Vangelis Vourtzoumis

Personal information
- Born: October 30, 1969 (age 55) Athens, Greece
- Nationality: Greek
- Listed height: 6 ft 4.75 in (1.95 m)
- Listed weight: 212 lb (96 kg)

Career information
- Playing career: 1988–2002
- Position: Shooting guard / small forward

Career history
- 1988–1995: Aris
- 1995–1998: Panathinaikos
- 1998–1999: Near East
- 1999–2000: S.S. Felice Scandone
- 1999–2001: Maroussi
- 2001–2002: KAOD

Career highlights
- FIBA Intercontinental Cup champion (1996); EuroLeague champion (1996); 2× FIBA Saporta Cup champion (1993, 2001); 4× Greek League champion (1989, 1990, 1991, 1998); 4× Greek Cup winner (1989, 1990, 1992, 1996);

= Vangelis Vourtzoumis =

Greek basketball player

Evangelos "Vangelis" Vourtzoumis (alternate spelling: Vaggelis) (Βαγγέλης Βουρτζούμης) (born October 30, 1969) is a retired Greek professional basketball player.

==Professional career==
Vourtzoumis won three European titles on three different Greek teams. In 1993, he played with Aris and with them he won the FIBA Cup Winners' Cup against Efes, at Torino. In 1996, he played with Panathinaikos, and with them, he was a winner of the EuroLeague championship in Paris. In 2001, he won the FIBA Saporta Cup championship with Maroussi.
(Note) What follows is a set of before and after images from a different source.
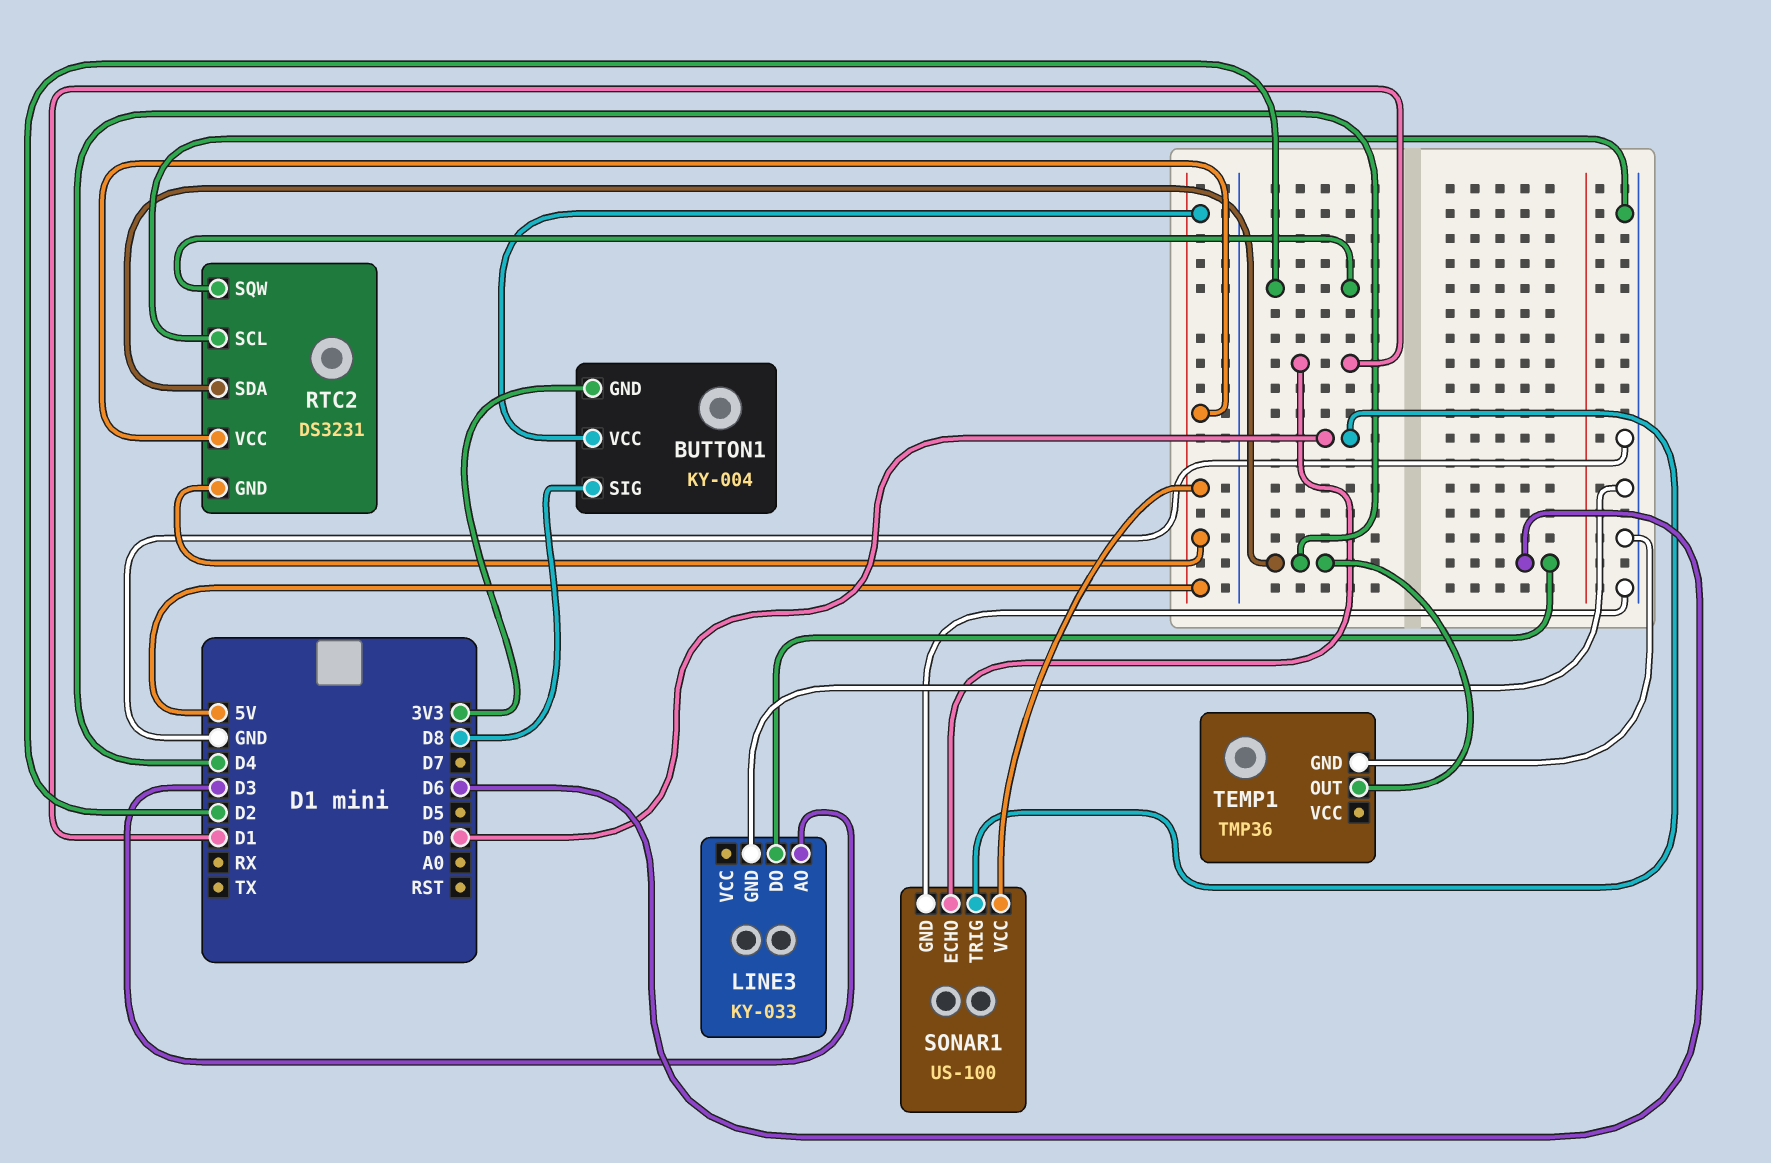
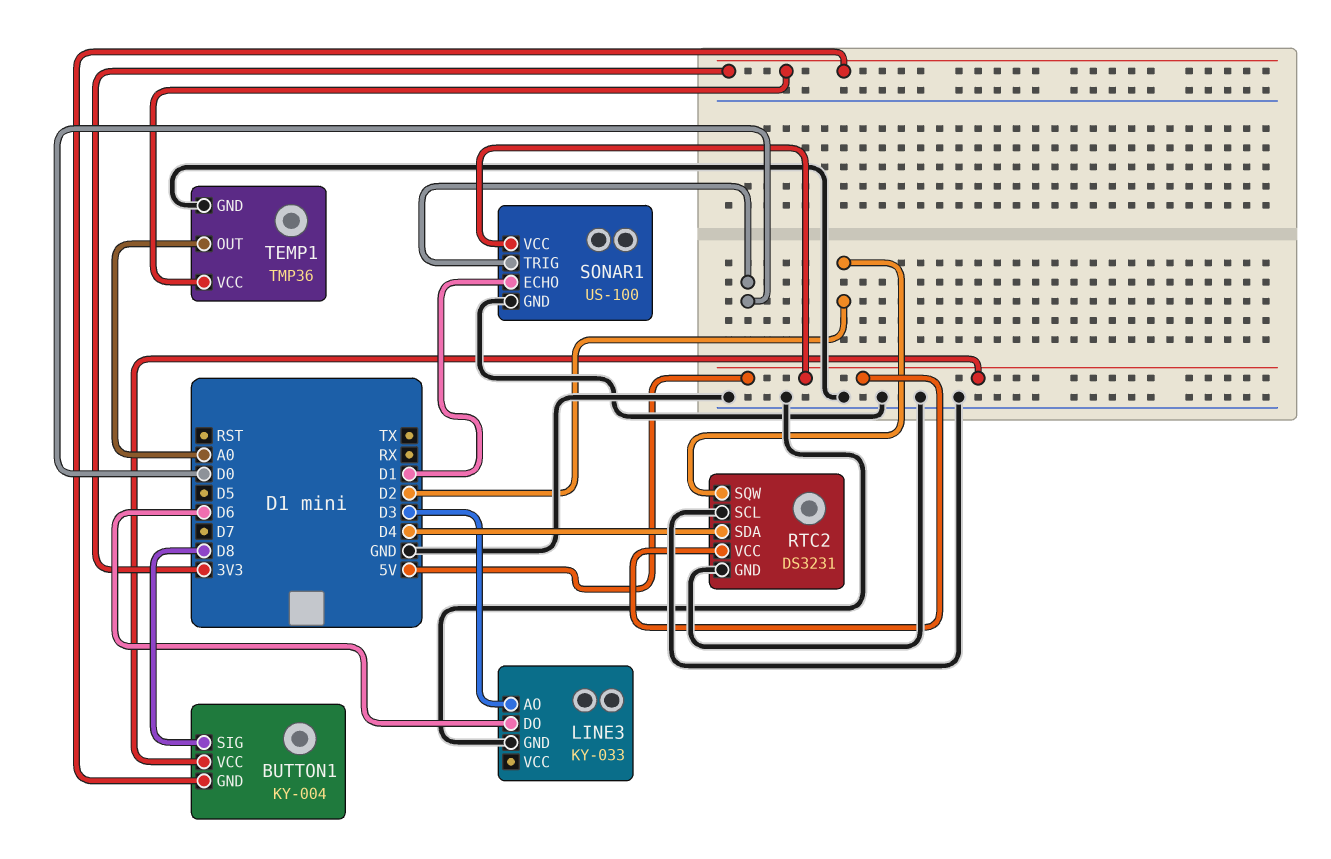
RTC2 pin GND: 5V -> GND
TEMP1 pin OUT: D4 -> A0
TEMP1 pin VCC: none -> 3V3

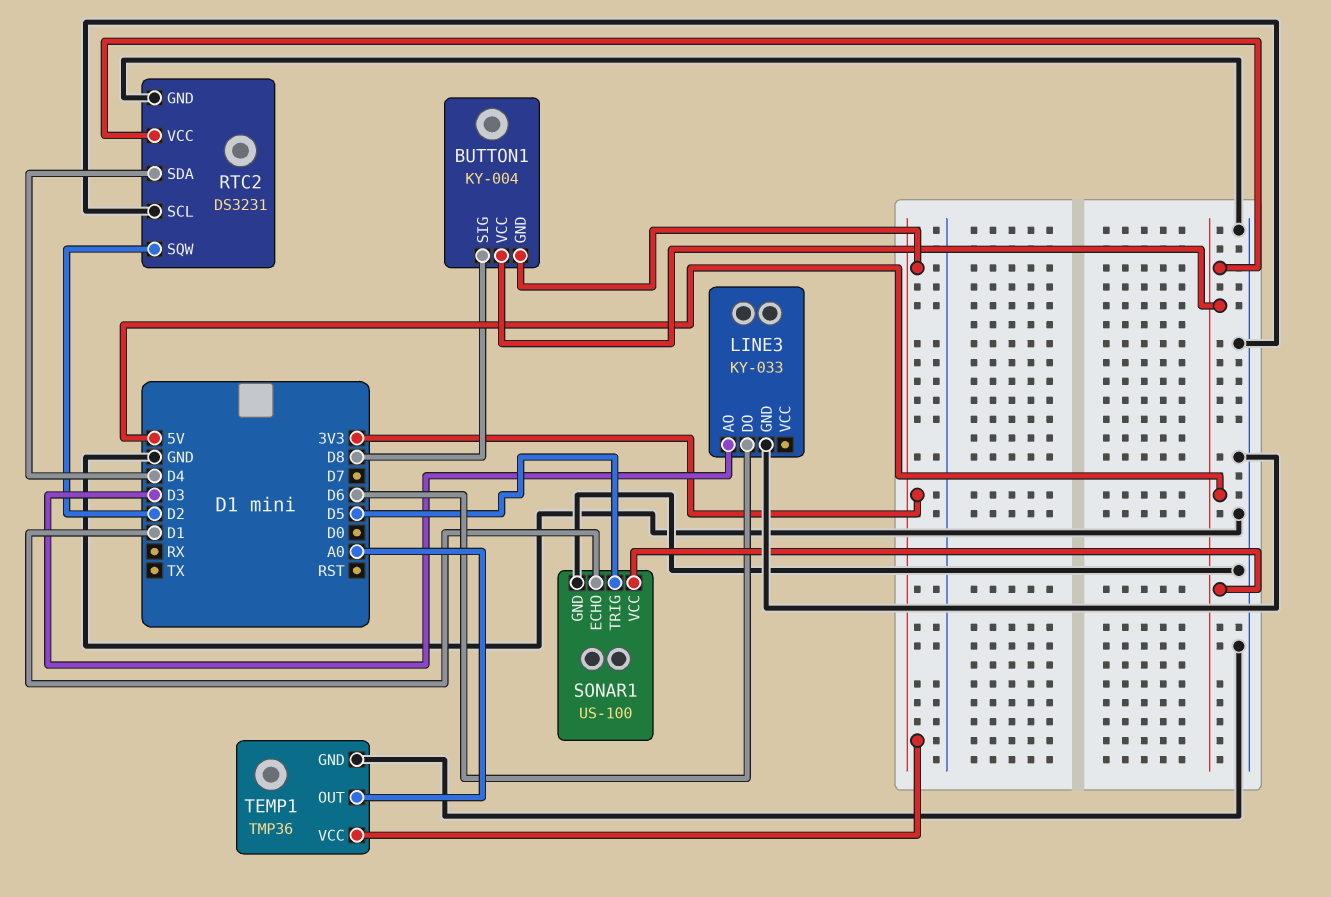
SONAR1 pin TRIG: D0 -> D5

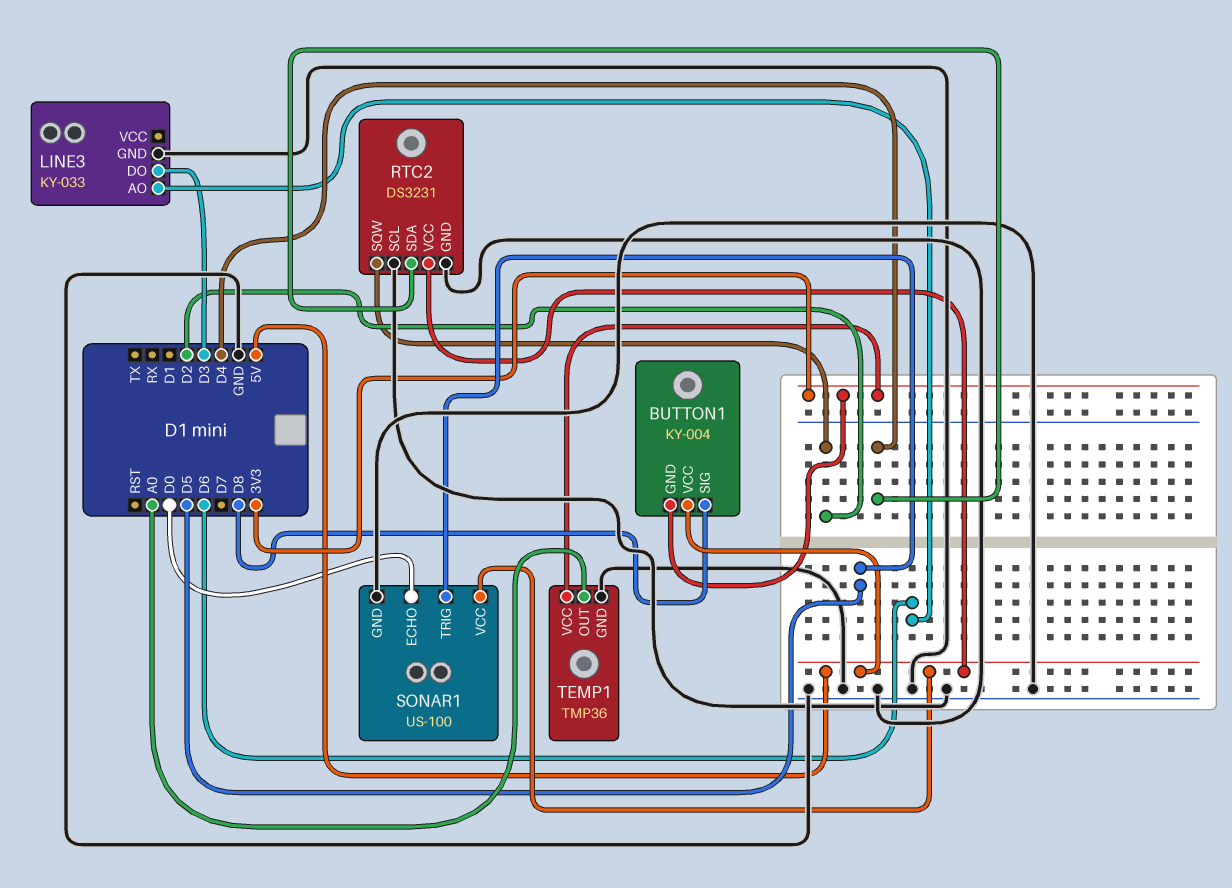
LINE3 pin AO: D3 -> D6
LINE3 pin DO: D6 -> D3
SONAR1 pin ECHO: D1 -> D0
Vourtzoumis also won the Greek League championship in 1989, 1990, and 1991, and two Greek Cups, in 1990 and 1992, while playing with Aris. He also won the 1998 Greek League championship, and the 1996 Greek Cup title, with Panathinaikos.

==National team career==
Vourtzoumis had eight caps with the senior men's Greek national basketball team, and he averaged 5.9 points per game.